Why This Is Critically Dangerous

1. Committed to Version Control:

  • Code pushed to GitHub/GitLab
  • Secrets now in git history forever
  • Even if removed in later commit, still in history
  • Public repos = instant compromise
  • Private repos = compromised if repo breached

2. Bots Scan for Exposed Secrets:

  • Automated bots scan GitHub 24/7
  • Find exposed AWS keys within minutes
  • Immediately start using them
  • Rack up charges before you notice

3. Difficult to Rotate:

  • Once exposed, must rotate all keys
  • May require updating multiple services
  • Downtime during rotation
  • Some keys can't be rotated easily

Secure Implementation

import os
import boto3
import stripe
from dotenv import load_dotenv
from aws_secretsmanager import get_secret
import logging

# ✅ SECURE: Load environment variables from .env file (not in version control)
load_dotenv()

class CloudStorageSecure:
    def __init__(self):
        # ✅ SECURE: Retrieve credentials from environment variables
        self.aws_key = os.getenv('AWS_ACCESS_KEY_ID')
        self.aws_secret = os.getenv('AWS_SECRET_ACCESS_KEY')

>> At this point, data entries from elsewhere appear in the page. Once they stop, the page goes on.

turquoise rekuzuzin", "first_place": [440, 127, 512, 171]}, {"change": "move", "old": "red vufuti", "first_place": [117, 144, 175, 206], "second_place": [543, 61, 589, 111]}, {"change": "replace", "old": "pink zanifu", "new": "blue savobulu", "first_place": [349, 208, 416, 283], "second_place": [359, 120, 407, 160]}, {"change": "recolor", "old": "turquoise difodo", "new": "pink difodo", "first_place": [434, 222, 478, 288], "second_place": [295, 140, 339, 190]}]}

        # ✅ SECURE: Use AWS Secrets Manager for production
        if os.getenv('ENVIRONMENT') == 'production':
            secrets = self._get_secrets_from_aws()
            self.stripe_key = secrets['stripe_key']
            self.sendgrid_key = secrets['sendgrid_key']
        else:
            self.stripe_key = os.getenv('STRIPE_KEY')
            self.sendgrid_key = os.getenv('SENDGRID_KEY')

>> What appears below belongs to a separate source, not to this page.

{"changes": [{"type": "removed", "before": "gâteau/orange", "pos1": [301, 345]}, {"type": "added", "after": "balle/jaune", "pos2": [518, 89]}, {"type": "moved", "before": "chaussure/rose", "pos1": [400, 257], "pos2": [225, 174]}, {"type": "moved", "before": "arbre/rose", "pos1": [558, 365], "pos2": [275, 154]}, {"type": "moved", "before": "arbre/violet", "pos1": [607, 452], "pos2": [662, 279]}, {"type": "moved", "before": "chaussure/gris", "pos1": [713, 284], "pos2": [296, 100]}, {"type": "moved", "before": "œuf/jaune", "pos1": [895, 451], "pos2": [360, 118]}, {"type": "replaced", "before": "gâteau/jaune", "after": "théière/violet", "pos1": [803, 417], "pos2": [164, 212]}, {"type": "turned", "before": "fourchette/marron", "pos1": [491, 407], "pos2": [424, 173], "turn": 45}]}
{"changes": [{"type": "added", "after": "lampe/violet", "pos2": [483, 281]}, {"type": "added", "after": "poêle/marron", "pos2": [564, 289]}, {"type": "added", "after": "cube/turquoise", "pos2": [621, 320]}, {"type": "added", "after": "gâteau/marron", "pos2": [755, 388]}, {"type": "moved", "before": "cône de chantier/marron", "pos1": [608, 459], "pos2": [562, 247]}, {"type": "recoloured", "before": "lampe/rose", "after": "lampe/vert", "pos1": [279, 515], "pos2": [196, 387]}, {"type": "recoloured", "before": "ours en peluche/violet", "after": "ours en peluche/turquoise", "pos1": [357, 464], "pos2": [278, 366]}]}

        # ✅ SECURE: Database connection from environment
        self.db_config = {
            'host': os.getenv('DB_HOST'),
            'user': os.getenv('DB_USER'),
            'password': os.getenv('DB_PASSWORD'),
            'database': os.getenv('DB_NAME'),
            'ssl_ca': os.getenv('DB_SSL_CA'),  # SSL for production
            'ssl_verify_cert': True
        }

        # ✅ SECURE: Validate all credentials are present
        self._validate_configuration()

    def _get_secrets_from_aws(self):
        """Retrieve secrets from AWS Secrets Manager"""
        session = boto3.session.Session()
        client = session.client(service_name='secretsmanager')

        try:
            response = client.get_secret_value(SecretId='prod/api-keys')
            return json.loads(response['SecretString'])
        except Exception as e:
            logging.error(f"Failed to retrieve secrets: {e}")
            raise

    def _validate_configuration(self):
        """Ensure all required configuration is present"""
        required_vars = [
            'aws_key', 'aws_secret', 'stripe_key',
            'sendgrid_key', 'db_config'
        ]

        for var in required_vars:
            if not getattr(self, var, None):
                raise ValueError(f"Missing required configuration: {var}")

    def upload_to_s3(self, file_path, bucket_name):
        # ✅ SECURE: Use IAM roles in production instead of keys
        if os.getenv('ENVIRONMENT') == 'production':
            s3 = boto3.client('s3')  # Uses IAM role
        else:
            s3 = boto3.client(
                's3',
                aws_access_key_id=self.aws_key,
                aws_secret_access_key=self.aws_secret
            )

        # ✅ SECURE: Add encryption and access logging
        s3.upload_file(
            file_path,
            bucket_name,
            file_path,
            ExtraArgs={
                'ServerSideEncryption': 'AES256',
                'Metadata': {
                    'uploaded_by': os.getenv('APP_NAME', 'unknown'),
                    'upload_time': str(datetime.utcnow())
                }
            }
        )

def fetch_user_data_secure(user_id):
    # ✅ SECURE: Use headers for API authentication
    headers = {
        'Authorization': f"Bearer {os.getenv('API_TOKEN')}",
        'X-API-Key': os.getenv('API_KEY'),
        'X-Request-ID': str(uuid.uuid4())  # For tracking
    }

    # ✅ SECURE: Never put secrets in URLs
    response = requests.get(
        f"https://api.service.com/users/{user_id}",
        headers=headers,
        timeout=10  # Always set timeouts
    )

    # ✅ SECURE: Log requests without exposing secrets
    logging.info(f"API request to /users/{user_id} - Status: {response.status_code}")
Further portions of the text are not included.